Елена Первушина - Быть принцессой. Повседневная жизнь при русском дворе
Как только Сергей Салтыков узнал об этом опасном разговоре и о неприятном положении, которое отсюда вытекало, он мне его передал, подсел к Чоглокову и спросил, что с ним. Чоглоков сначала вовсе не хотел объясняться и только вздыхал; потом стал горько жаловаться на то, как трудно находить верных друзей; наконец, Сергей Салтыков столько раз подходил к нему со всех сторон, что вырвал у него признание относительно разговора, который у него только что был с великим князем. Конечно, нельзя было ожидать того, что было между ними сказано, не зная этого заранее.
Его Императорское Высочество начал с того, что стал усиленно убеждать Чоглокова в дружбе, говоря ему, что лишь в крайних житейских обстоятельствах можно отличить истинных друзей от ложных; что для того, чтобы убедить его, Чоглокова, в искренности своей дружбы, он сейчас даст ему явное доказательство своей откровенности; он знает, без всякого сомнения, что Чоглоков влюблен в меня, что он не ставит ему этого в вину, – что я могу казаться ему достойной любви, что с сердцем не совладаешь, но что он должен его предупредить, что он плохо выбирает своих наперсников, что он простодушно думает, будто Сергей Салтыков – его друг и что он у меня старается для него, между тем как тот старается только для самого себя и подозревает в нем своего соперника; что же меня касается, то я смеюсь над ними обоими, но если он, Чоглоков, желает следовать его, великого князя, советам и довериться ему, тогда он увидит, что он ему единственный и настоящий друг.

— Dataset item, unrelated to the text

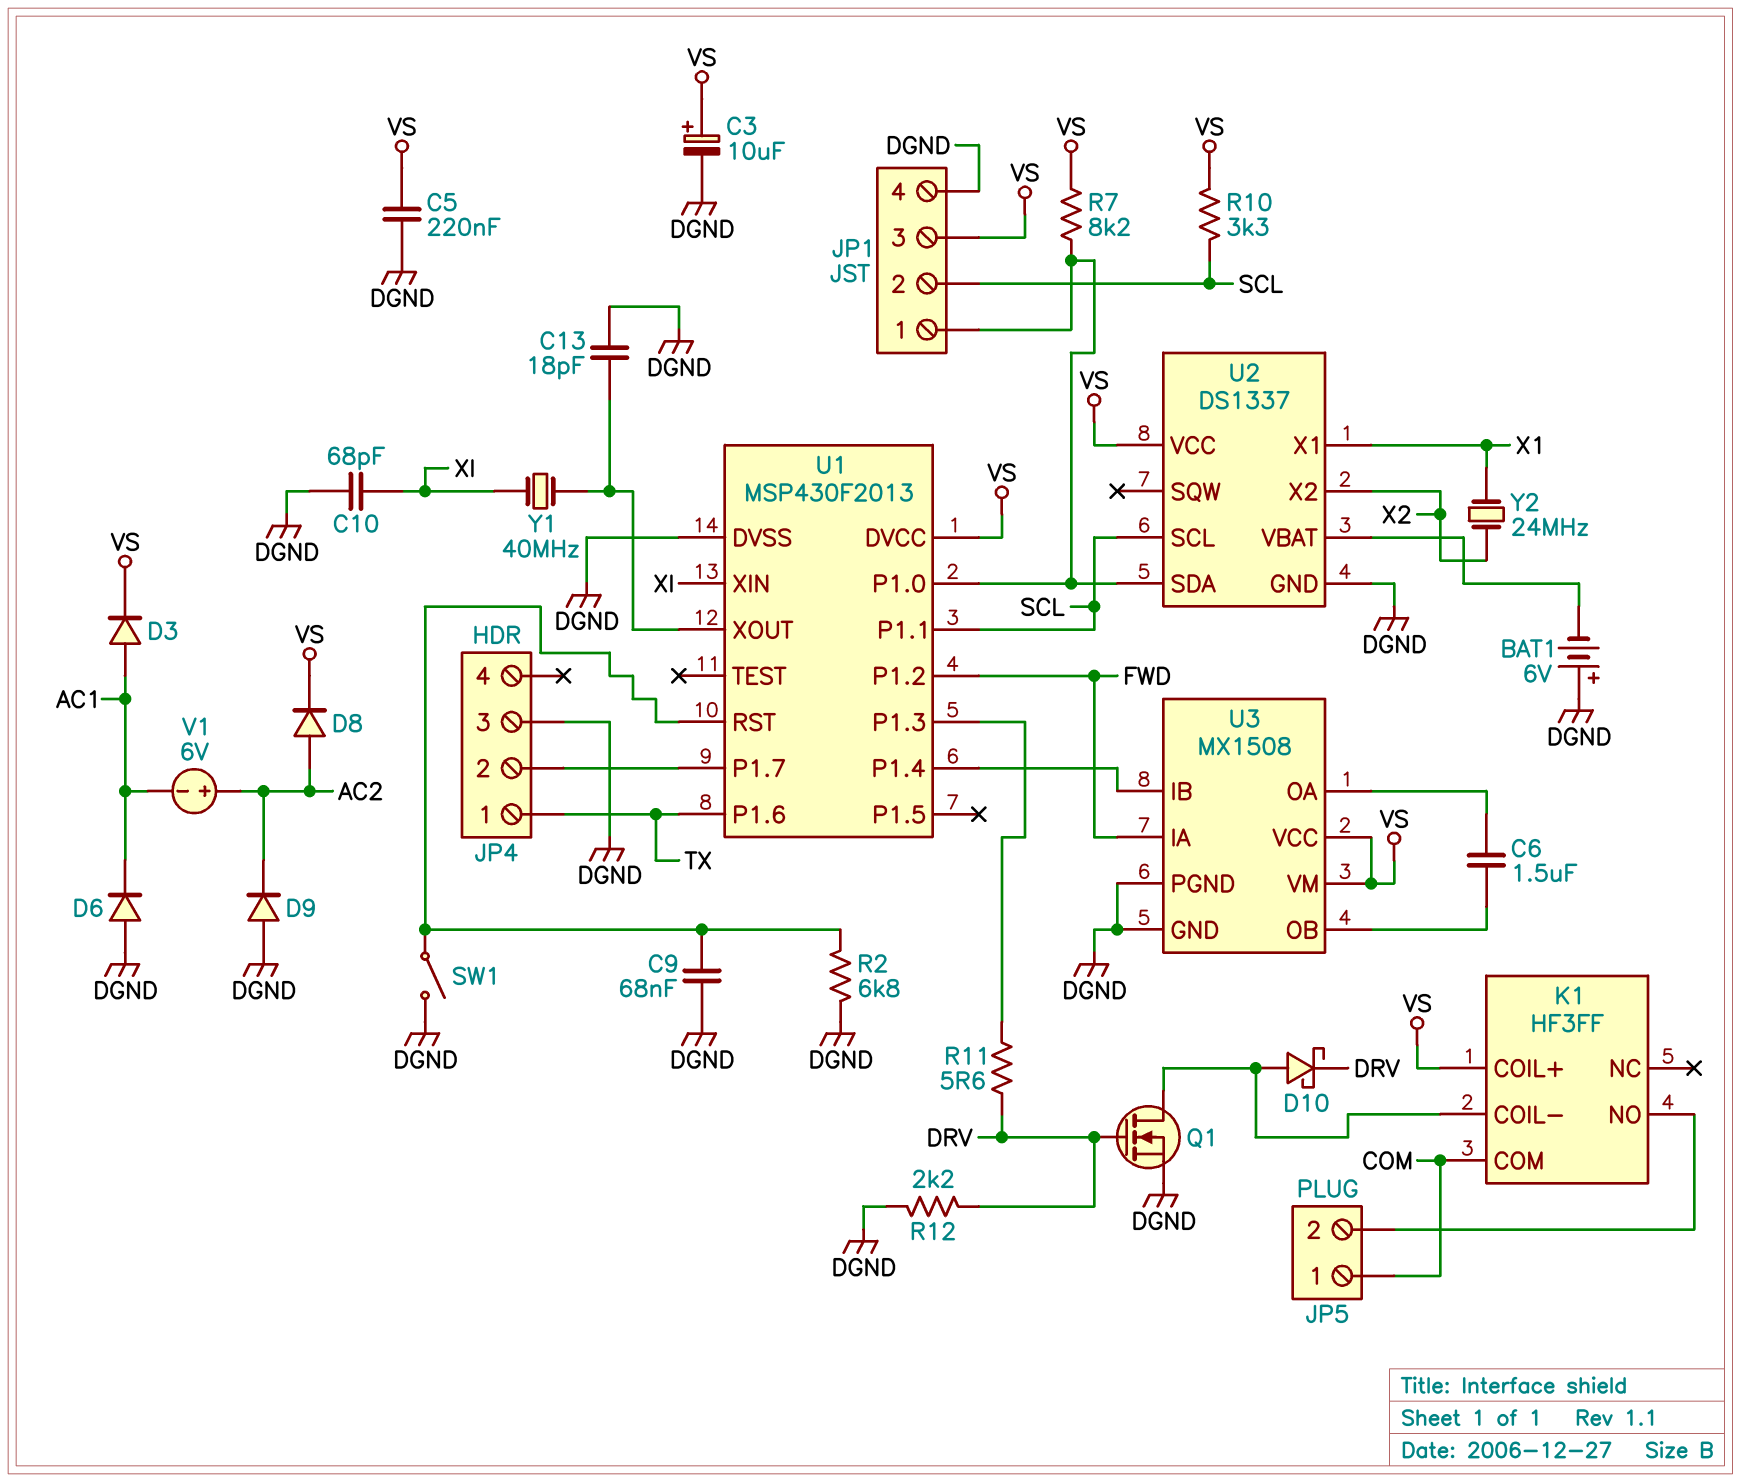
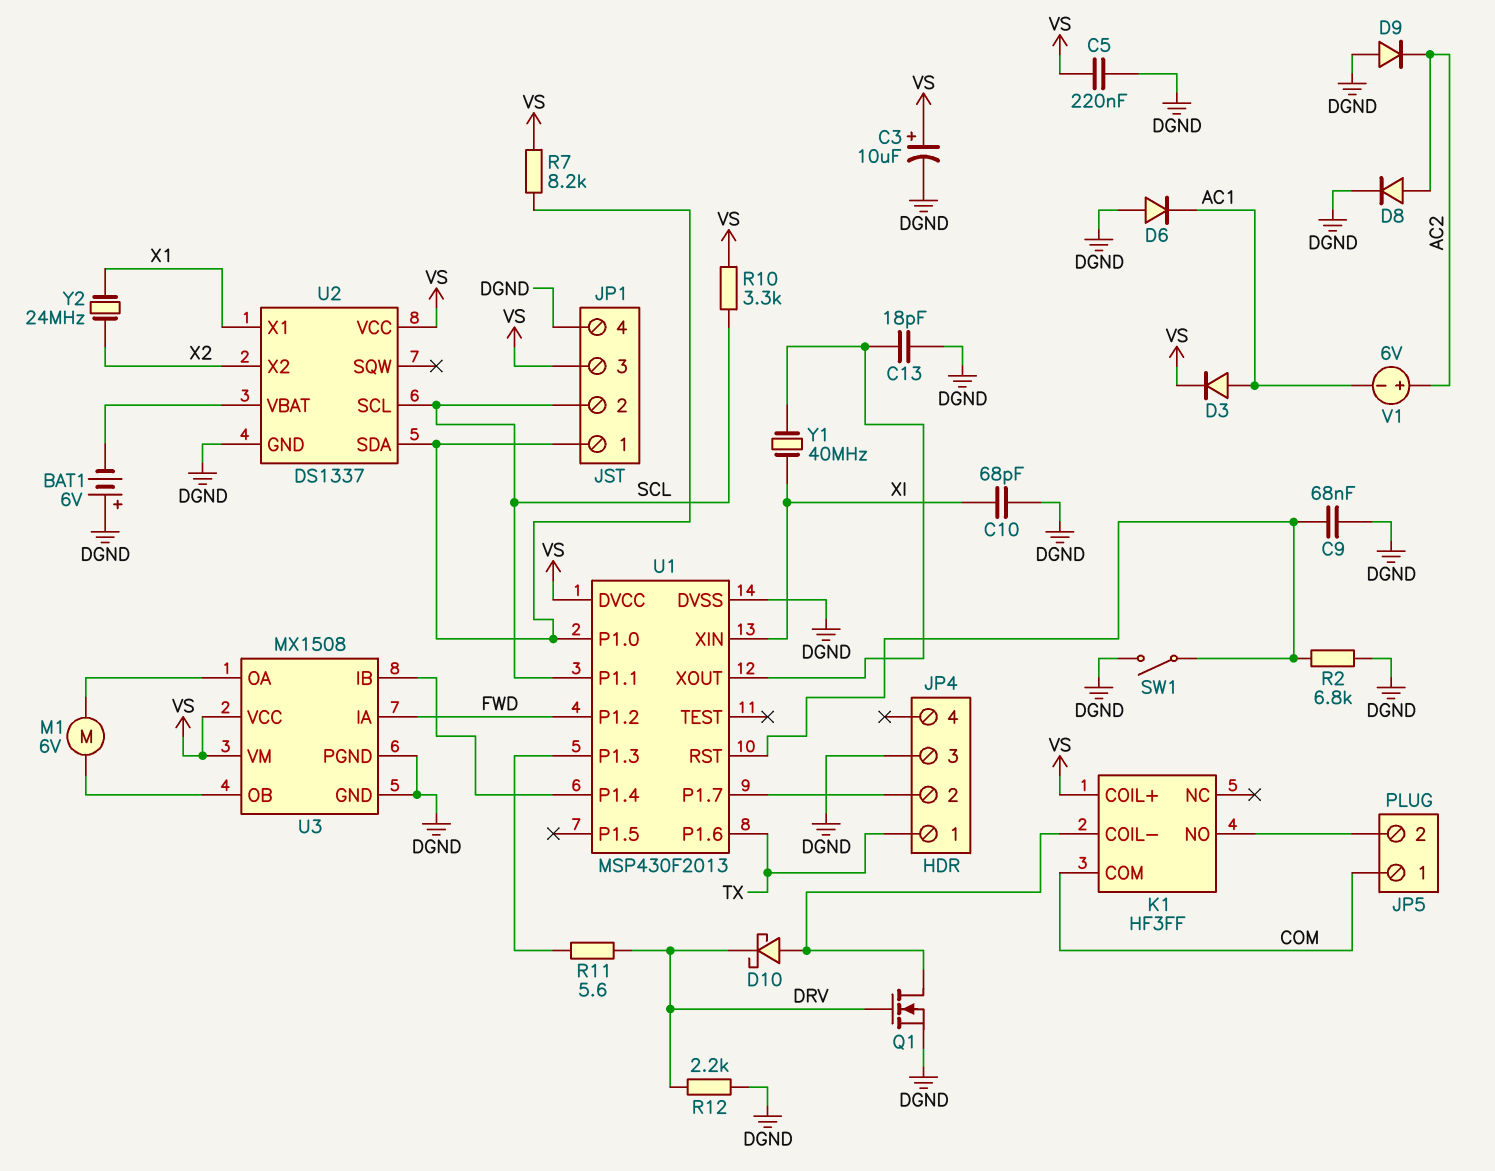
C6: 1.5uF (U3/OA, U3/OB) -> none
D8: diode (A AC2, K VS) -> diode (A AC2, K DGND)
M1: none -> motor 6V (U3/OA, U3/OB)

Чоглоков очень благодарил великого князя за дружбу и за уверения в дружбе, и, в сущности, он принял все остальное за пустяки и бредни на свой счет. Легко поверить, что ни в каком случае он не придал значения тому наперснику, который и по положению, и по характеру был так же мало надежен, как и полезен. Раз это было высказано, Сергею Салтыкову не стоило ни малейшего труда водворить мир и спокойствие в голове Чоглокова, который привык не дорожить и не придавать большого значения речам человека, не обладавшего никаким рассудком и прослывшего за такового.
Когда я узнала все это, признаюсь, я была сильно возмущена против великого князя; и, чтобы отбить у него охоту к подобным попыткам впредь, я дала ему почувствовать, что мне небезызвестно то, что происходило между ним и Чоглоковым. Он покраснел, не сказал ни слова, ушел, надулся на меня, и дело на том и остановилось. Когда мы вернулись в Москву, нас перевели из «архиерейского» дома в покои того, который назывался Летним домом императрицы и уцелел от пожара. Императрица велела выстроить себе новые покои в течение шести недель; для этой цели брали и привозили бревна из Перовского дома, из дома графа Гендрикова и князей Грузинских. Наконец, она въехала в него около Нового года.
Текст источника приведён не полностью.